The privacy concerns make intuitive sense: while some may be eager to share their personal data with the world, most of us would demand and expect robust guarantees of privacy - though it's not clear to what extent this is even possible, as the deanonymization of Netflix challenge data suggests.
The reluctance to share proprietary data also makes sense, although there's a bit of a prisoner's dilemma twist: data from any one domain is of only limited value by itself; the real opportunity comes when you are able to combine data from multiple domains. Most likely, strategic coupling (data-sharing) between organizations representing different domains will precede the development of the grand, unified data set.
This highlights the second key challenge: even if you're able to gain access to data, how do you organize and assemble it once you have it? As Schadt says, "getting to a data model that represents the great diversity of data, across a great many different domains, and interrelates it so that it can all be efficiently queried and mined has never really been achieved because it is a really hard problem."
Schadt adds, "I think those who have tried to make one master data model, make it fully self-consistent and representing all data across a diversity of knowledge domains will fail. The grand data model of everything in biology has been tried over and over again and ultimately it comes crashing down because once you lock in a model, you constrain the types of questions you can ask of the data. The information half life is short, and we know and understand so little about what the data can actually tell us that we don't really understand the questions that ultimately will be the most useful."
So where, exactly, does this leave us?
It seems clear that if there ever is a single, useful dataset, we're going to arrive there in an incredibly messy way, likely through the combination of a number of disparate datasets built to serve a range of different needs.

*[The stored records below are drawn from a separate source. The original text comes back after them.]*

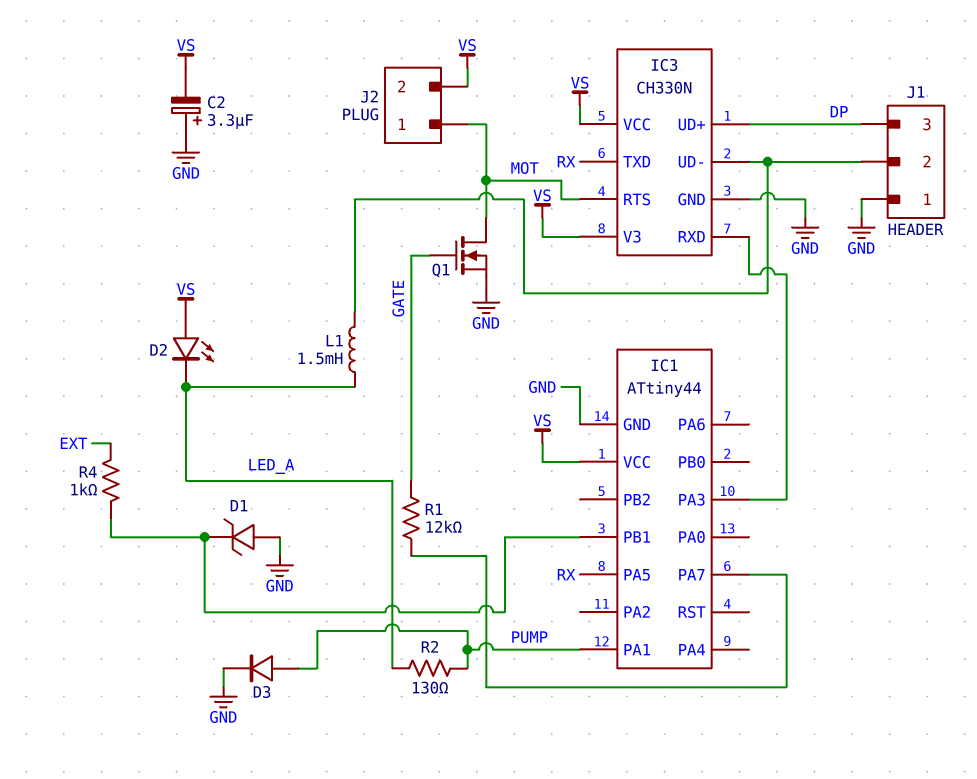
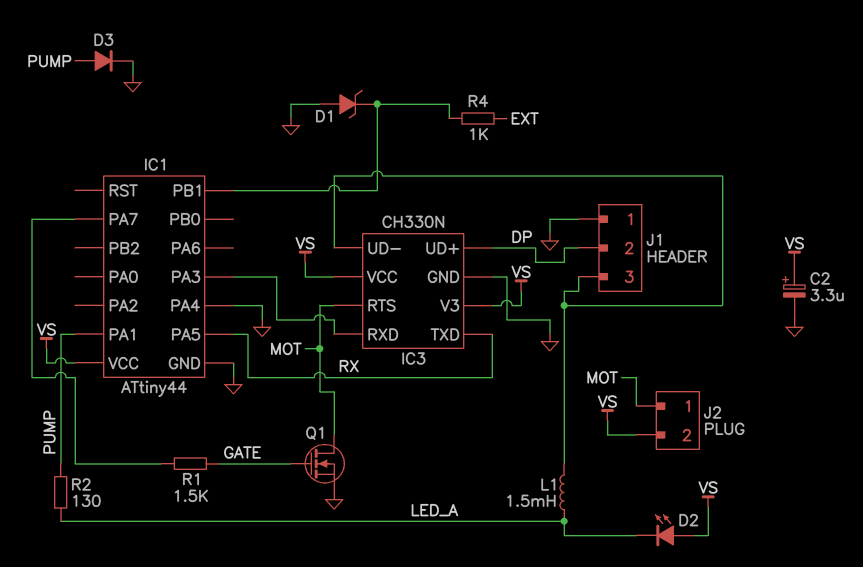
C2: 3.3uF (plus GND, minus VS) -> 3.3uF (plus VS, minus GND)
IC1 pin PA4: none -> GND
J1 pin 2: IC3/UD- -> DP
J1 pin 3: DP -> IC3/UD-
R1: 12k (GATE, IC1/PA7) -> 1.5k (GATE, IC1/PA7)

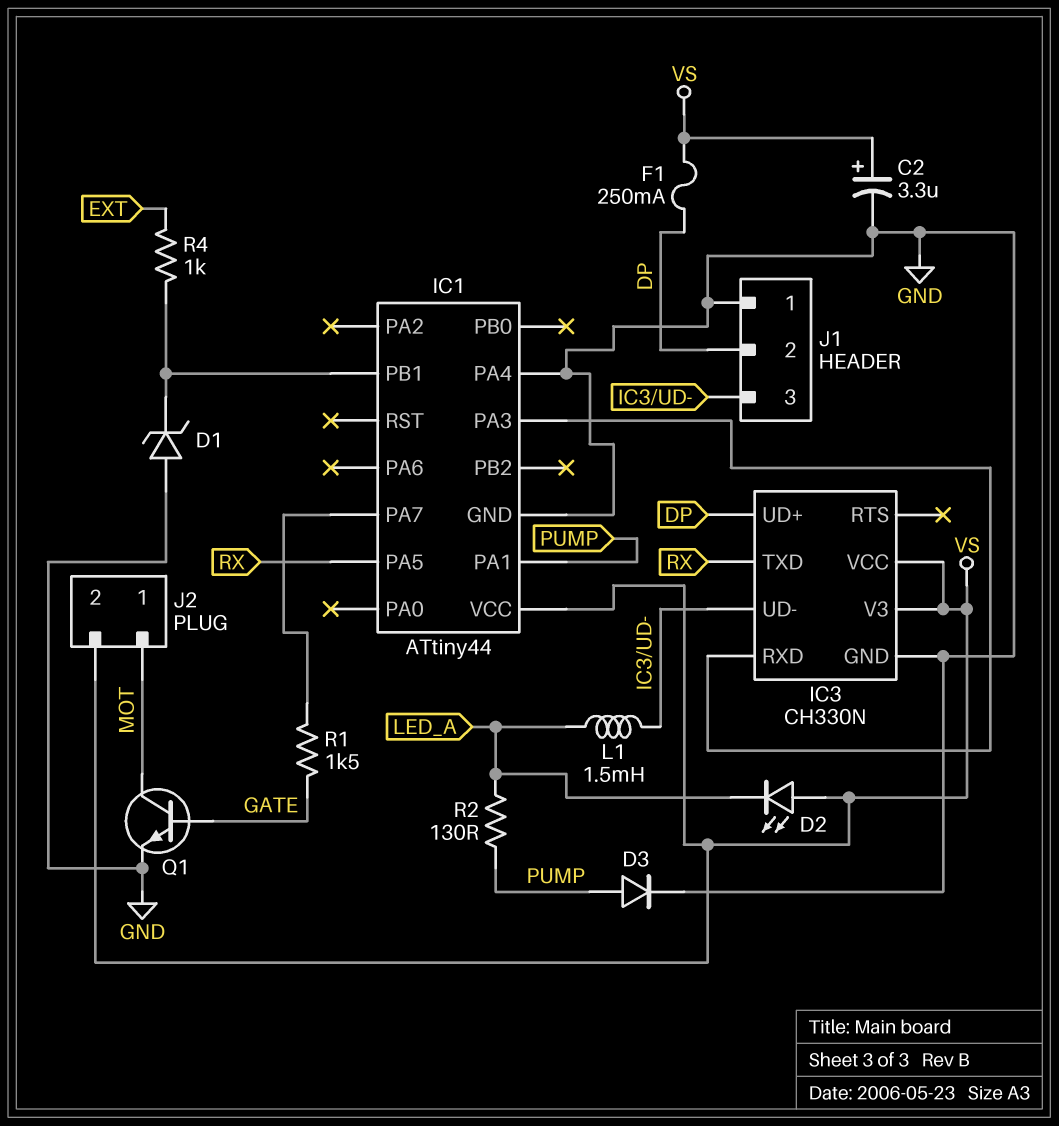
F1: none -> 250mA (DP, VS)
IC3 pin RTS: MOT -> none
Q1: NMOS (G GATE, D MOT, S GND) -> NPN (B GATE, C MOT, E GND)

Schadt anticipates that in the end, these data will not be organized using a highly structured formal data model (although some components will likely benefit from such an approach), but in a less structured way that enables broader engagement of the data via simple, natural query interfaces, much like Google today manages the digital universe of information and makes it broadly accessible and useable via a very simply natural language interface.

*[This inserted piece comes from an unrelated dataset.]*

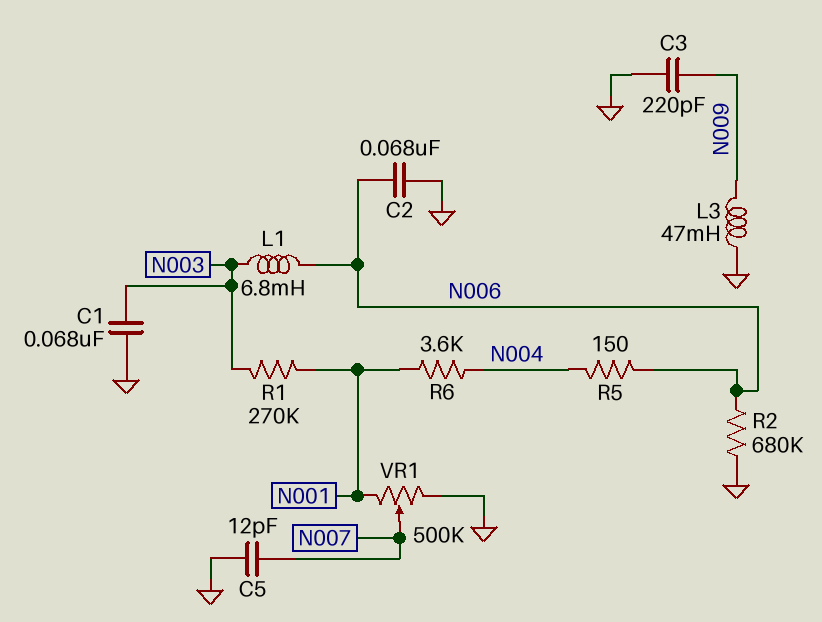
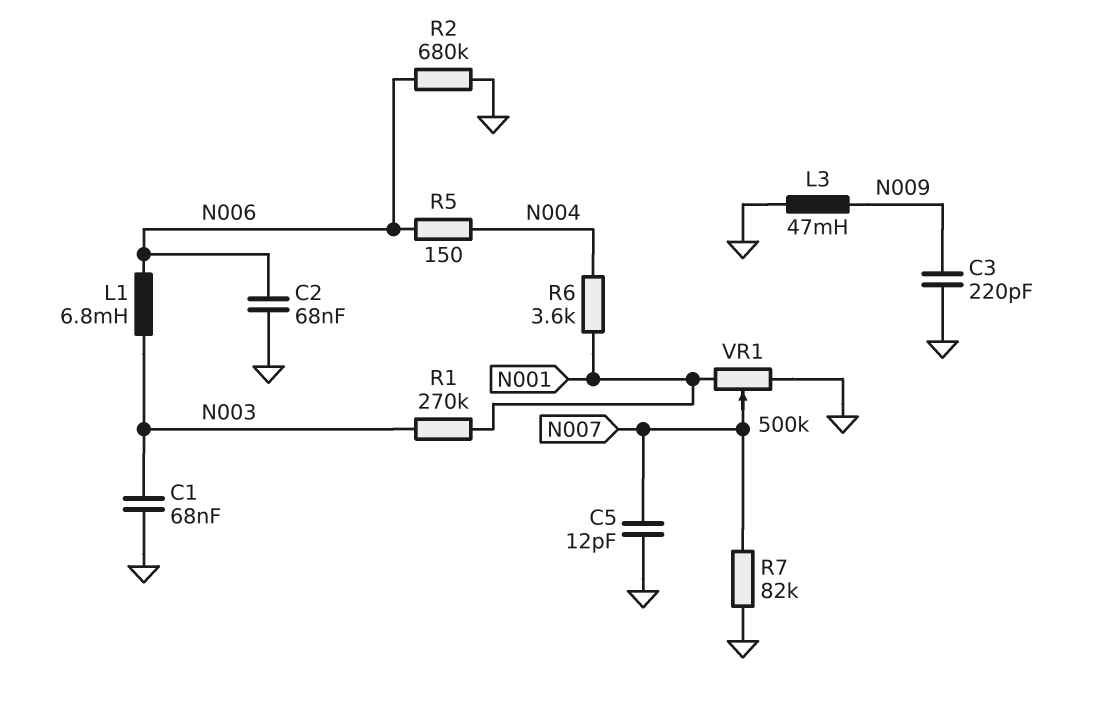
R7: none -> 82k (GND, N007)

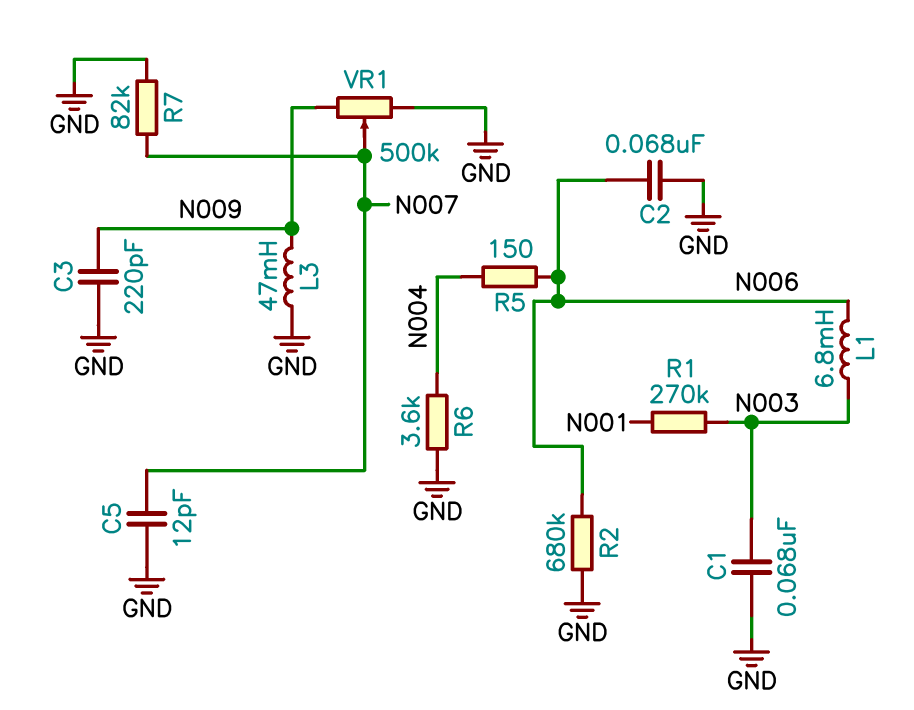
R6: 3.6k (N001, N004) -> 3.6k (GND, N004)
VR1: 500k (GND, N001, wiper N007) -> 500k (GND, N009, wiper N007)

It's also not clear whether the smartest move is to try to build broadly - focusing on collecting information across as many domains as possible -- or to build deeply, by relating a small number of comprehensive data sets (and if so, which datasets do you choose?) For reasons of convenience, more companies and academics seem to be pursuing the second strategy, though it's still unclear which will produce the greatest payoff.
What I suspect healthcare big data needs above all is a dramatic win - an immediately actionable, compelling, non-intuitive recommendation that by virtue of its successful implementation will announce the arrival of the discipline.
Until then, physicians, patients, and all the other stakeholders in our healthcare system must muddle forward as best we can. It's clear from the scope of the problem just how much muddling is involved -- and how unreasonable it is to expect any one individual to integrate and evaluate all the available information.
I don't think this means physicians are destined to become obsolete (as some Silicon Valley technologists seem to believe), nor do I envision a future where we rely solely upon machines and algorithims for our healthcare. I've seen that medicine at its best is as much about connection and understanding as it is about arriving at a diagnosis and formulating a treatment recommendation.
At the same time, I suspect that a kind word plus an individualized, optimized therapeutic plan based on the comprehensive integration of all existing health data would go a lot further than a kind word alone.